Embora os documentos não revelem quem de fato era o interlocutor nas mensagens, o Departamento de Justiça afirma que essa comunicação foi um “passo substancial” na execução do plano de assassinato.

Segundo os procuradores, Routh planejava utilizar o armamento pesado para atacar o avião presidencial no aeroporto internacional de Palm Beach, na Flórida, um dos principais pontos de entrada e saída de Trump durante a campanha.


Os promotores também revelaram que Routh viajou diversas vezes entre sua casa na Carolina do Norte e West Palm Beach para fazer “reconhecimento” dos locais frequentados por Trump. Ele chegou a acampar por 12 horas no campo de golfe Trump International, armado com um rifle semiautomático ilegal.

O plano só não foi adiante porque um agente do Serviço Secreto, que fazia a segurança do local, avistou o cano do rifle e abriu fogo contra o suspeito.

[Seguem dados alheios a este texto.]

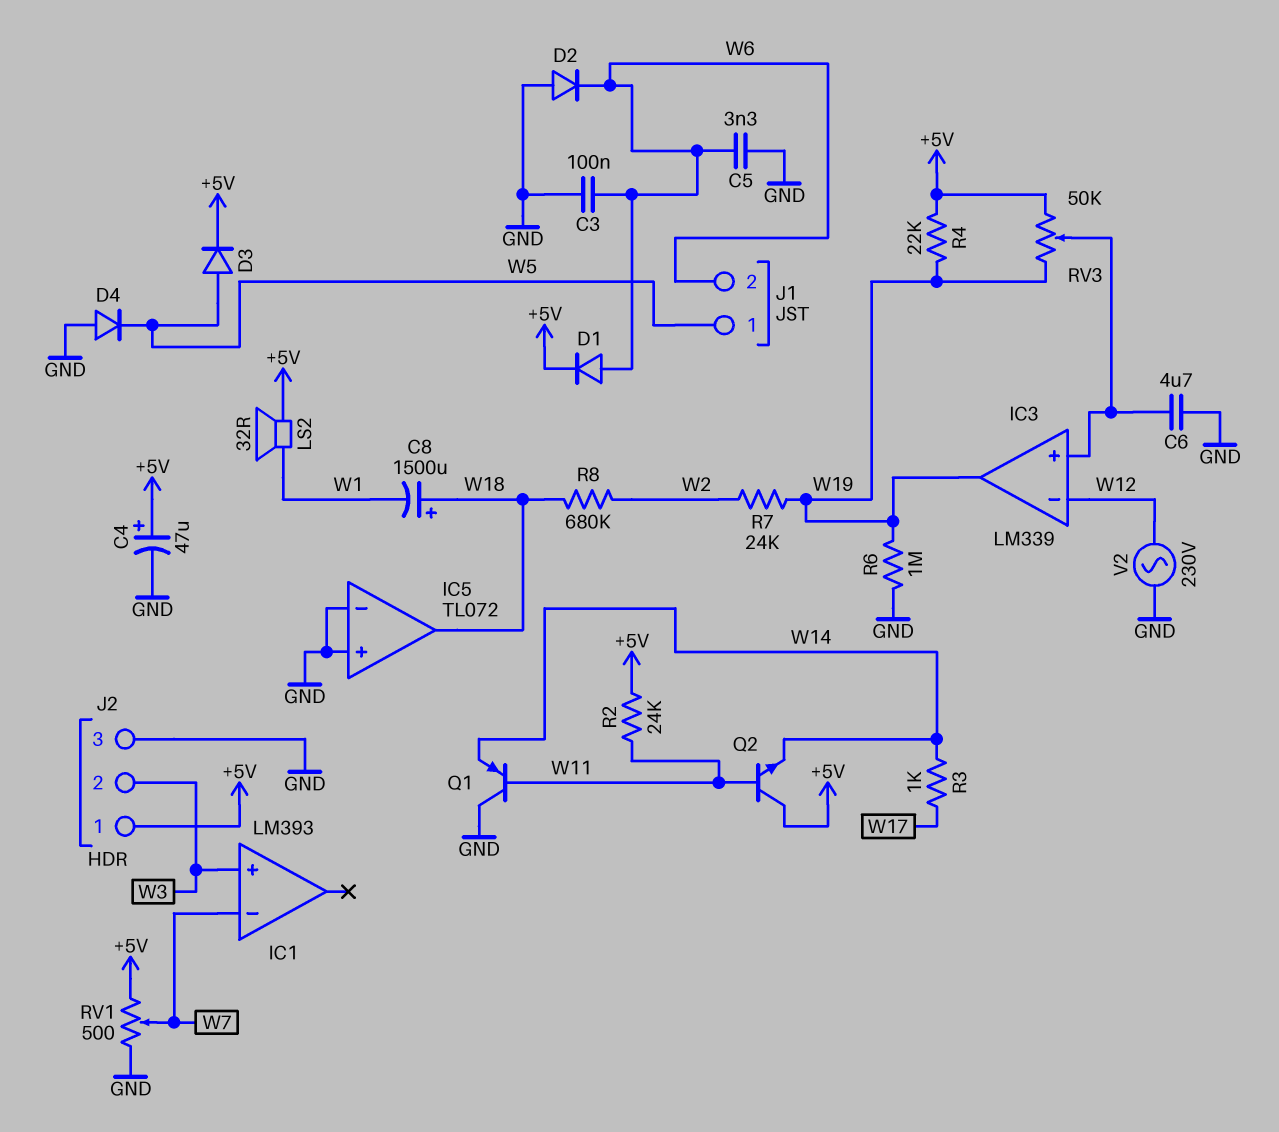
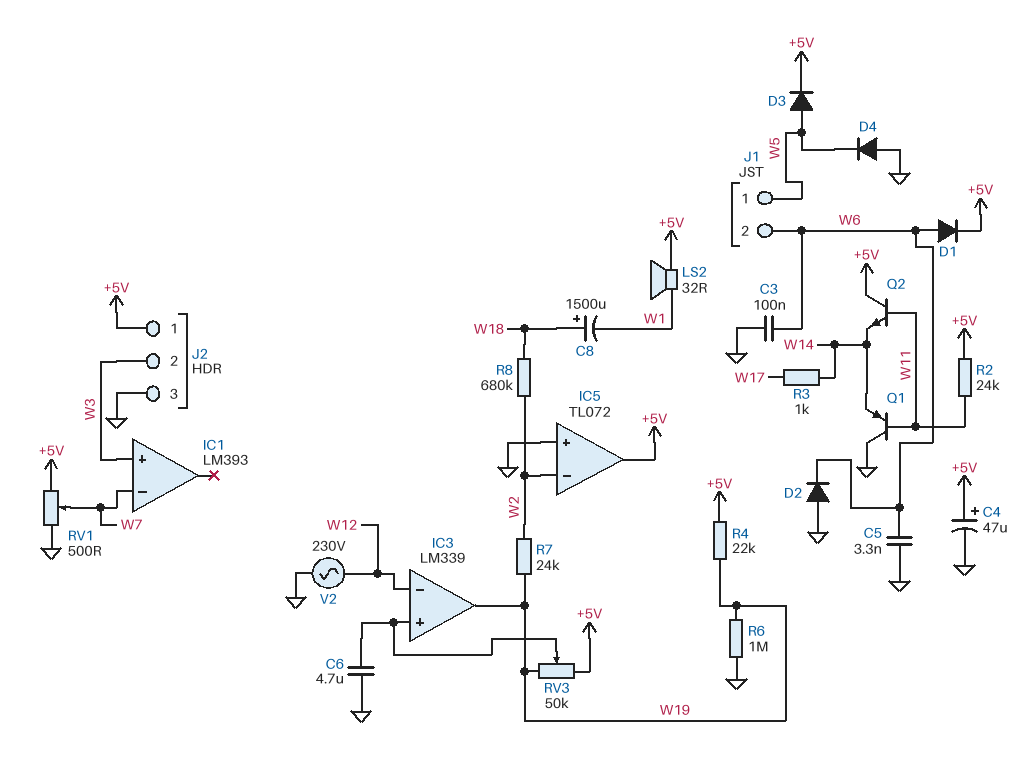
IC5 pin in-: GND -> W2
IC5 pin out: W18 -> +5V

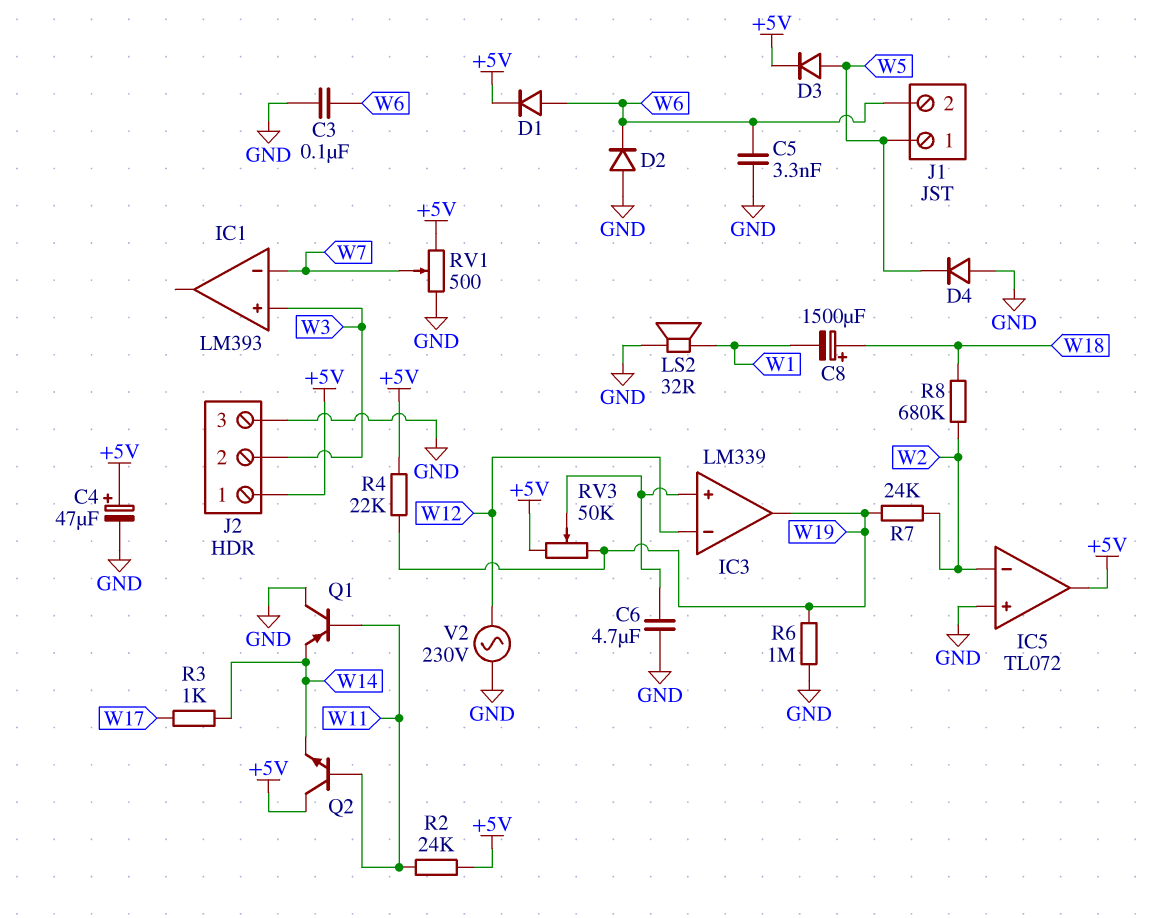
LS2: speaker 32R (+5V, W1) -> speaker 32R (GND, W1)

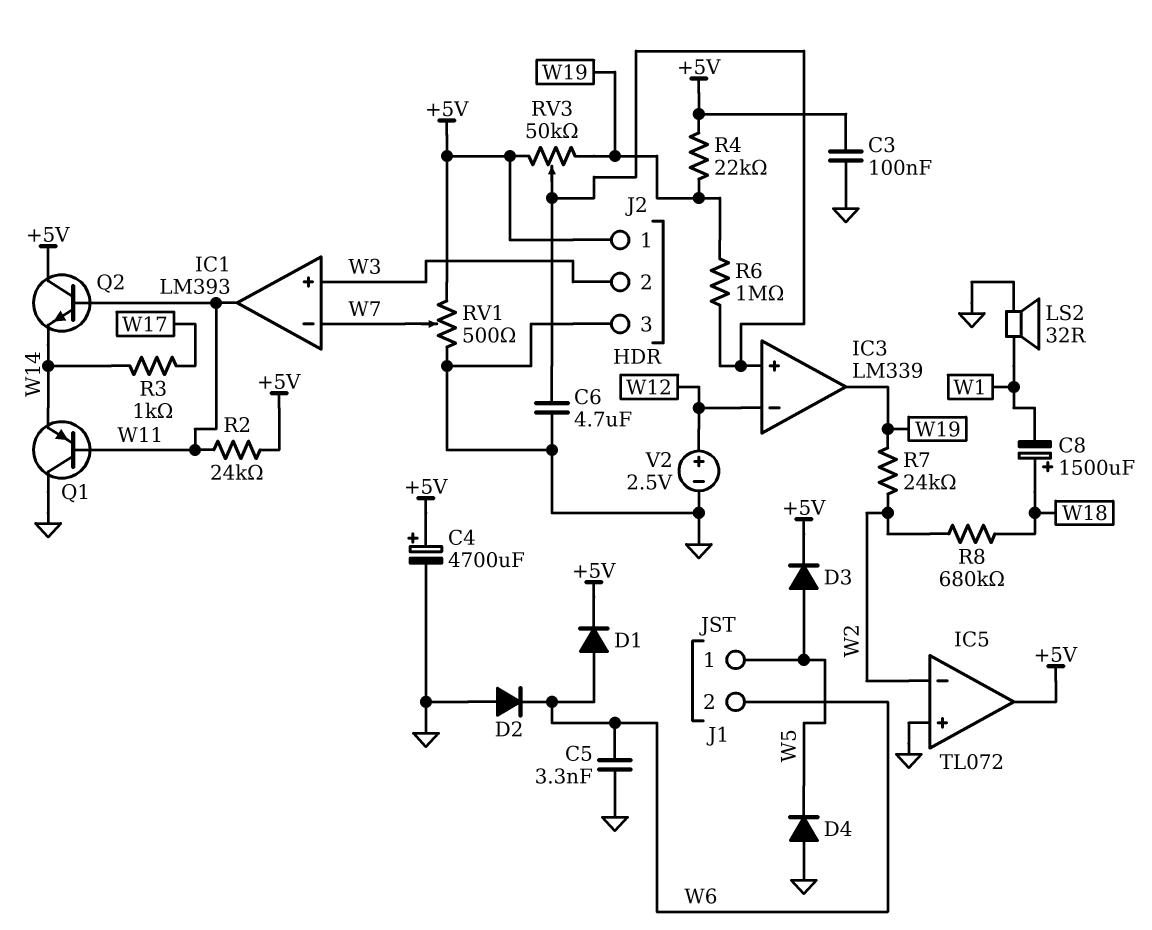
C3: 100nF (GND, W6) -> 100nF (+5V, GND)
C4: 47uF (plus +5V, minus GND) -> 4700uF (plus +5V, minus GND)
IC1 pin out: none -> W11
R6: 1M (GND, W19) -> 1M (IC3/in+, W19)
V2: AC 230V (GND, W12) -> 2.5V (plus W12, minus GND)

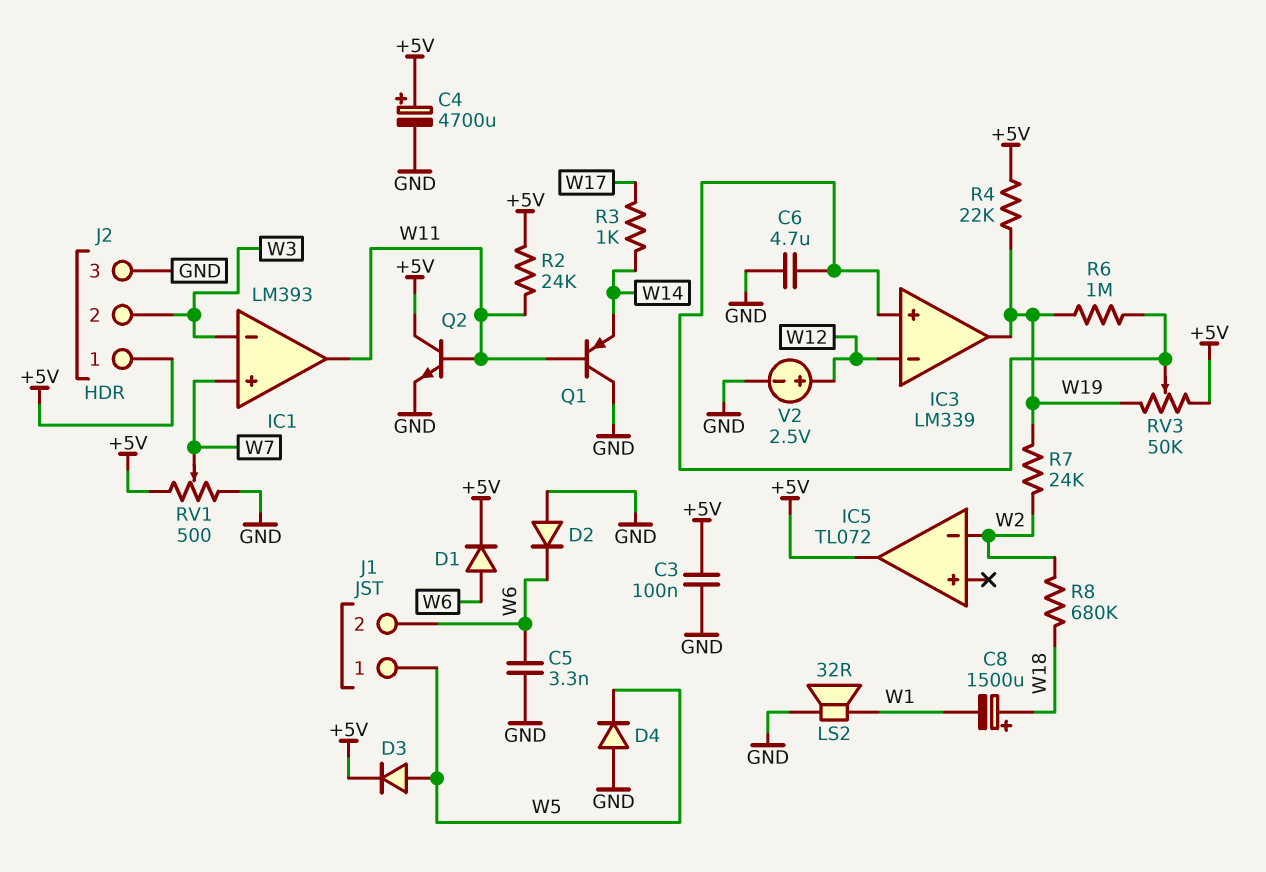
IC1 pin in+: W3 -> W7
IC1 pin in-: W7 -> W3
IC5 pin in+: GND -> none
Q2: NPN (B W11, C +5V, E W14) -> NPN (B W11, C +5V, E GND)

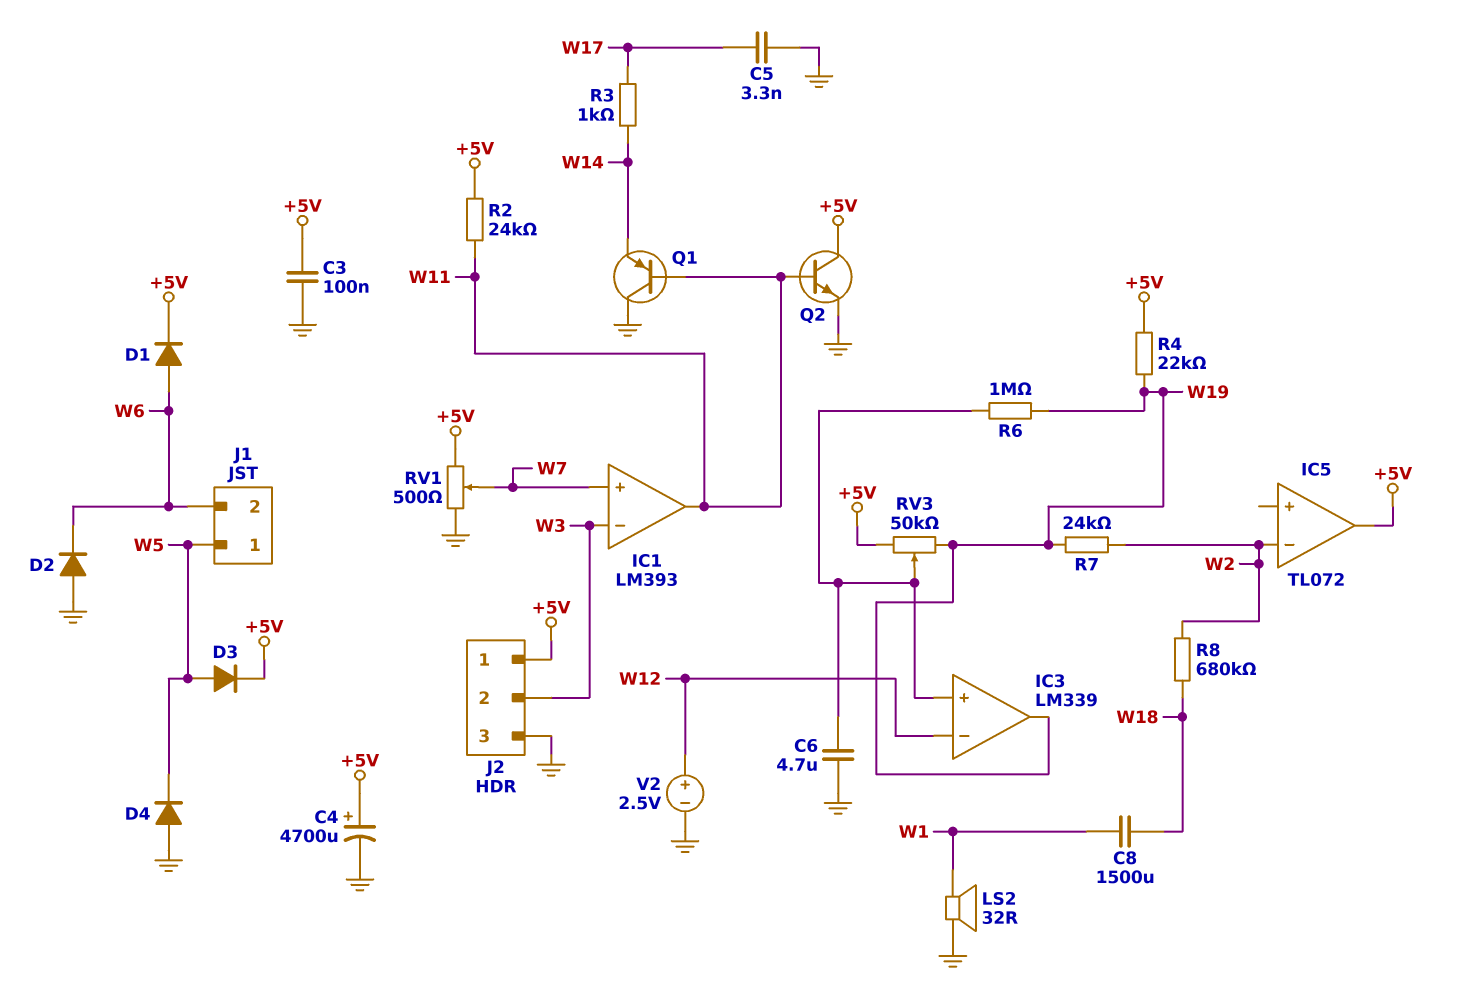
C5: 3.3nF (GND, W6) -> 3.3nF (GND, W17)
C8: 1500uF (plus W18, minus W1) -> 1500uF (W1, W18)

Routh não chegou a disparar sua arma e fugiu antes da chegada de Trump ao campo de golfe. Ele foi capturado pouco depois por policiais em um condado vizinho.


No local do acampamento, os agentes encontraram uma mochila com comida, uma câmera digital, um rifle estilo SKS carregado com mira acoplada e carregador estendido, além de outros objetos pessoais.

Em audiência realizada duas semanas depois da captura, Routh se declarou inocente das cinco acusações que enfrenta, entre elas a tentativa de assassinato de um candidato presidencial. O caso está sendo conduzido pela juíza federal Aileen Cannon, indicada por Trump.

Segundo o processo, Routh também buscou outras formas de reforçar seu arsenal. Ele tentou comprar um rifle calibre .50 e munição em Fort Pierce, no sul da Flórida, mas sem sucesso. Em outro momento, vasculhou lojas de armas no Havaí, onde morava com a namorada.

Procuradores afirmam que o esforço contínuo para obter armamentos mais letais demonstra a obstinação do acusado em matar Trump. “Esse comportamento é relevante para comprovar sua intenção de cometer o assassinato”, afirmam os documentos.

As autoridades também investigam uma suposta tentativa de fuga. Entre fevereiro e setembro de 2024, Routh trocou mensagens com um homem identificado como “Ramiro”, no México, supostamente especializado em contrabando de pessoas. A dupla teria combinado um encontro na Cidade do México após o dia 15 de setembro, data em que o atentado estava planejado.

Para o Departamento de Justiça, todas essas ações são “intrinsecamente ligadas” ao plano e ajudam a contar “a história completa” do caso.

O incidente envolvendo Routh ocorreu apenas dois meses após outro atentado contra Trump. Em julho de 2024, um homem abriu fogo durante um comício do republicano em Butler, na Pensilvânia. Na ocasião, um espectador morreu e dois outros ficaram feridos. O atirador foi morto por agentes do Serviço Secreto.

O julgamento de Ryan Routh está previsto para começar em 8 de setembro de 2025. Caso seja condenado, ele poderá enfrentar pena de prisão perpétua.